But now Lazy Grace and other rural businesses throughout the North East can raise two cheers or heave a small sigh of relief.

The EU competition commissioner looks as though he is to approve the UK’s state funded rural roll out of fast broadband.

The EU had feared that because all the bids so far had been won by BT that the scheme broke competition rules.

Councils cannot begin projects until the full EU approval is given but that is now expected to happen soon.

This is particularly welcome in Northumberland where the programme inorthumberland qualifies for £7m of state aid. This will be matched by the county council and, with further funds from the private sector, will provide a pot of about £21m to roll out fast broadband.

By March it will have its delivery partner and, by the summer of 2015 nine tenths of the premises in the county will have access to broadband with speeds of up to 20MB.

However, before the rural communities in the county put the champagne on ice, it is worth pointing out that given the nature geographical of Northumberland, 90% of the premises covers only about a third of the county and many of the rest – some 20,000 - will not be included.

There is a commitment to give the rest of the county speeds of 2MB and then to get fast broadband to the that last 10%.

Stephen Gray, broadband programme director for Northumberland County Council says: “We need more money and we have been pushing hard and lobbying for it. There is broad political consensus and everyone thinks that it’s a good idea and recognizes its importance to the local economy.’’

As a result of that lobbying it hopes to access Defra funding which will roll out broadband to about a quarter of the last 20,000 premises and is trying to get cash from ERDF for the rest.

For Northumberland this is important for social inclusion, with one in five of the county’s population never having been on the internet, and for the transformation of public sector services. But, most important, it matters for the economy. Gray points to research which indicates that those SME’s which have transaction-enabled websites are able to grow five times faster than those that have not.

He says: “Those that aren’t are really going to be left behind. You have got to have digital just to stand still.’’

He also points to research indicating that fast broadband could create 1,700 jobs in the county, which is almost three times the number lost with the demise of its biggest employer Alcan.
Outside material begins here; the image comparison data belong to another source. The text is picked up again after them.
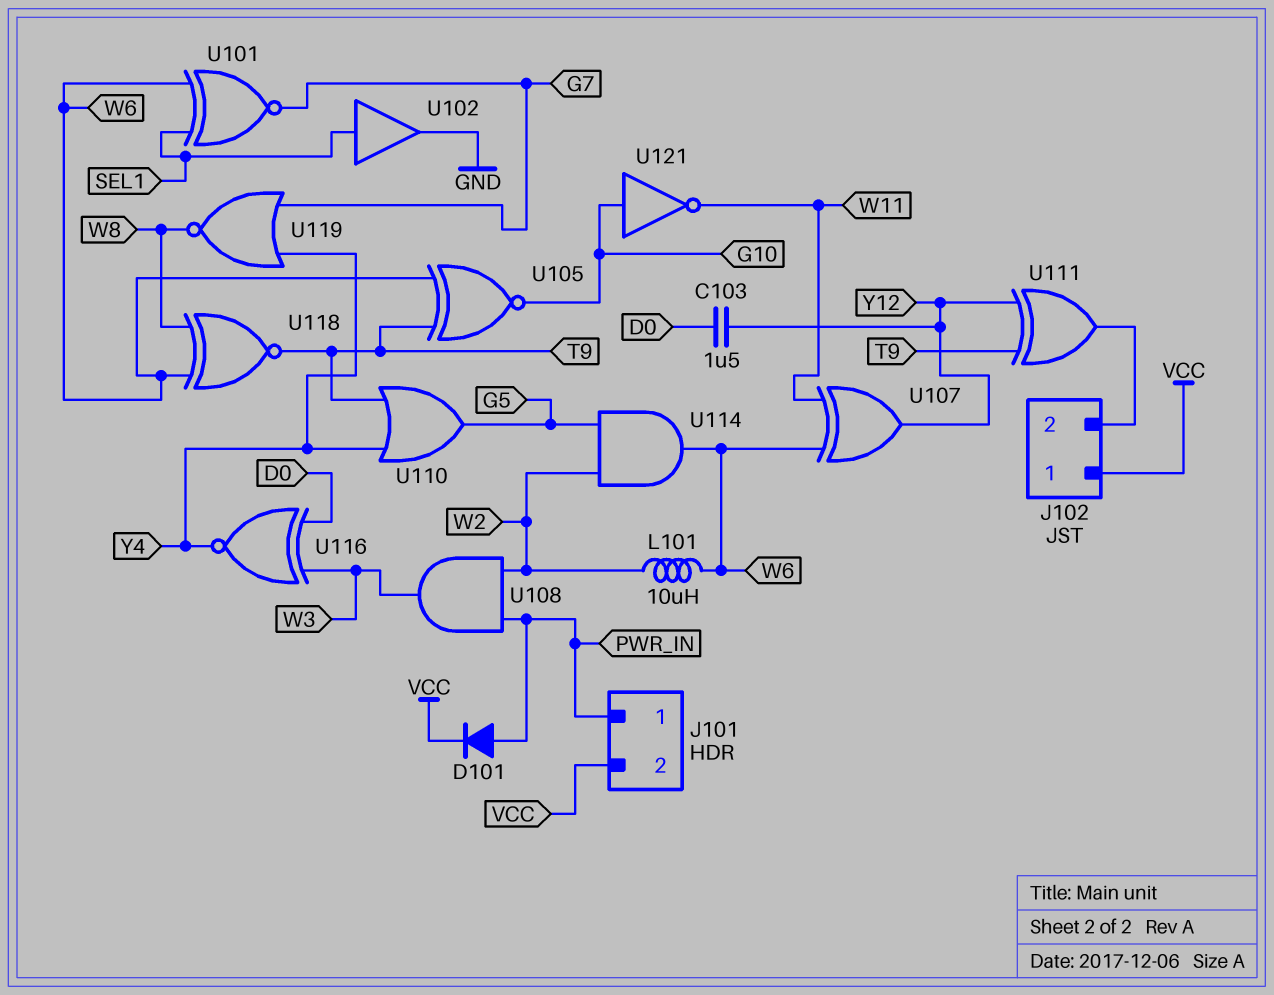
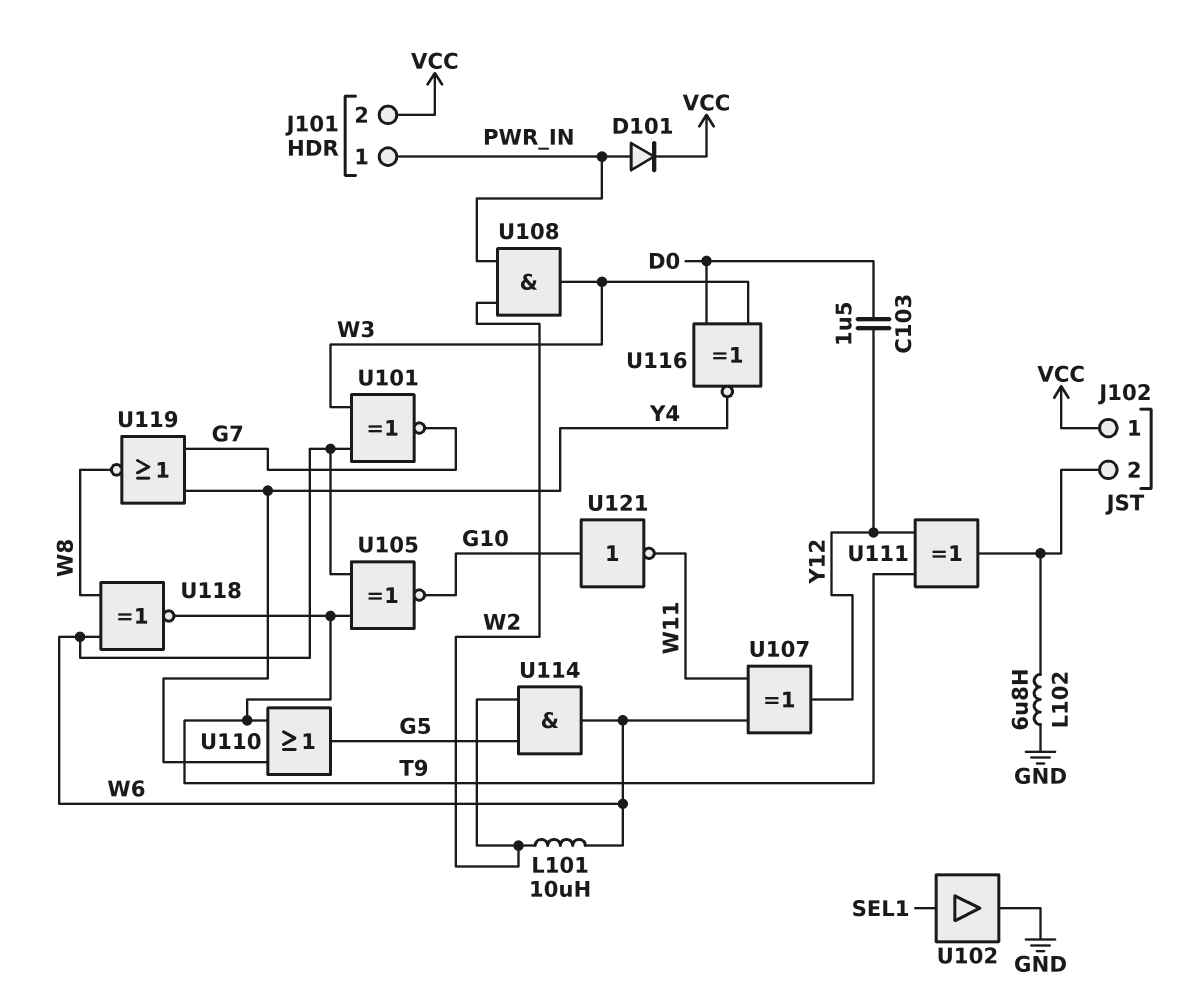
L102: none -> 6.8uH (GND, J102/2)
U101: XNOR (in SEL1, in W6, out G7) -> XNOR (in W3, in W6, out G7)

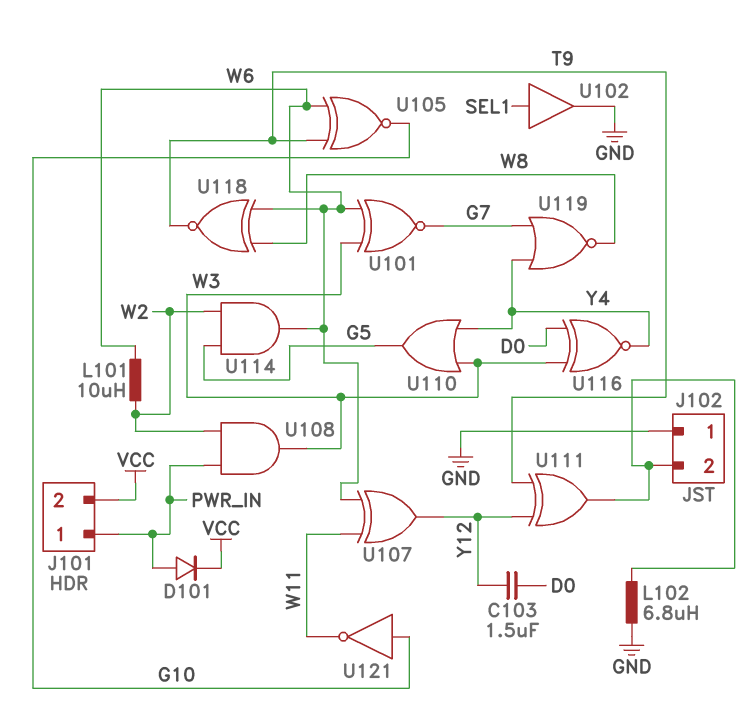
J102 pin 1: VCC -> GND
U110: OR (in T9, in Y4, out G5) -> OR (in W3, in Y4, out G5)

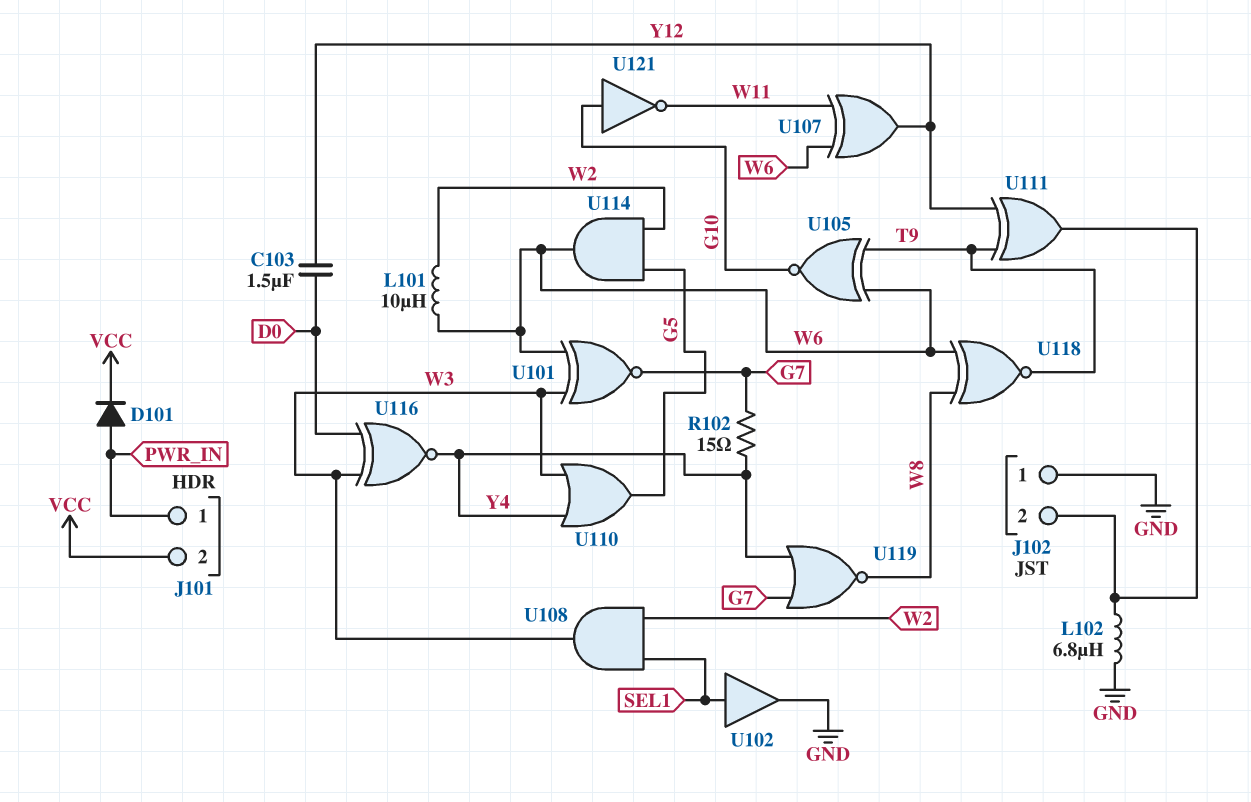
R102: none -> 15 (G7, Y4)
U108: AND (in PWR_IN, in W2, out W3) -> AND (in SEL1, in W2, out W3)

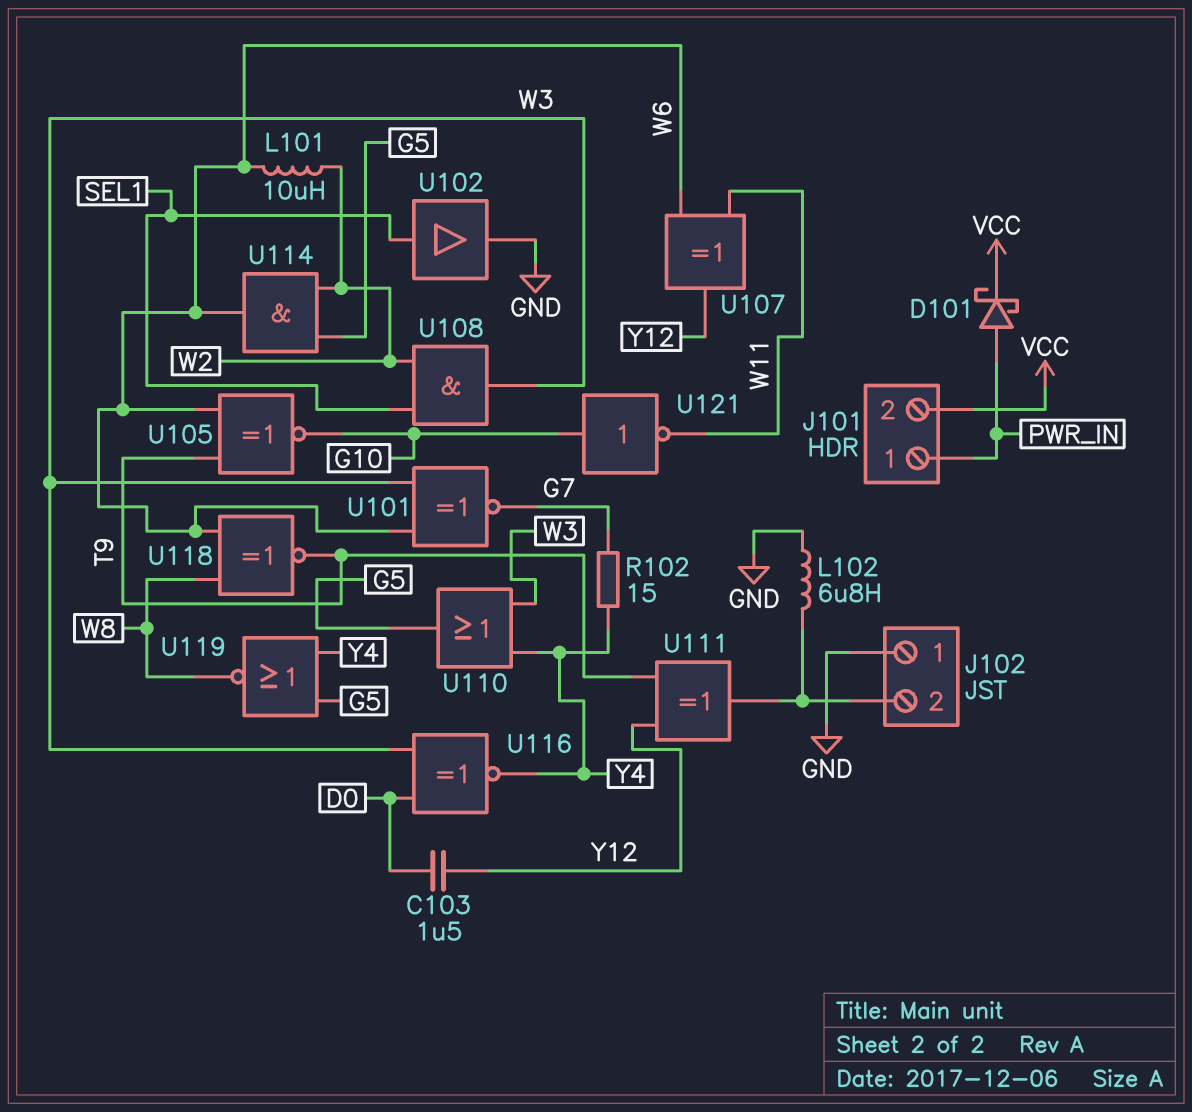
D101: diode (A PWR_IN, K VCC) -> schottky (A PWR_IN, K VCC)
U119: NOR (in G7, in Y4, out W8) -> NOR (in G5, in Y4, out W8)

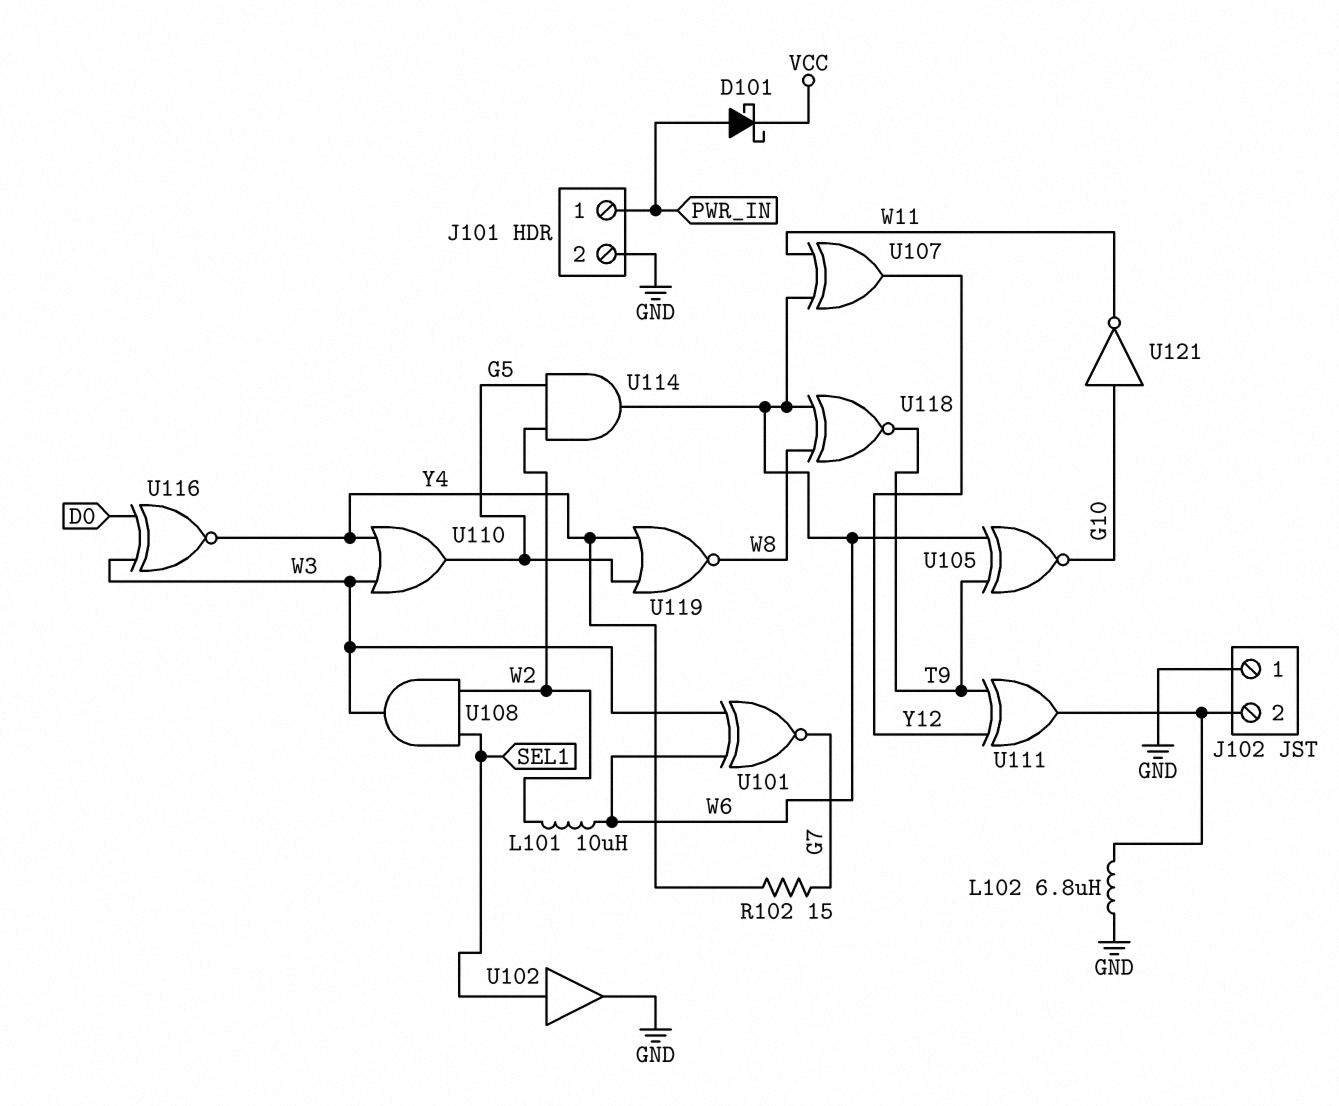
C103: 1.5uF (D0, Y12) -> none
J101 pin 2: VCC -> GND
Likewise County Durham has its Digital Durham programme by which nearly £8m of government money will be matched by European, council and commercial sector funds. Private sector plans will extend next generation broadband to only 40% of homes and businesses in the county and Gateshead.

In the words of Mark Stephenson, policy adviser the North East Chamber of Commerce: “We think it’s hugely important for all businesses, not just the niche businesses. In our rural areas the tourism business contributes more than £3bn to the North East economy every year and those businesses are becoming particularly reliant on the internet to market themselves in world markets.’’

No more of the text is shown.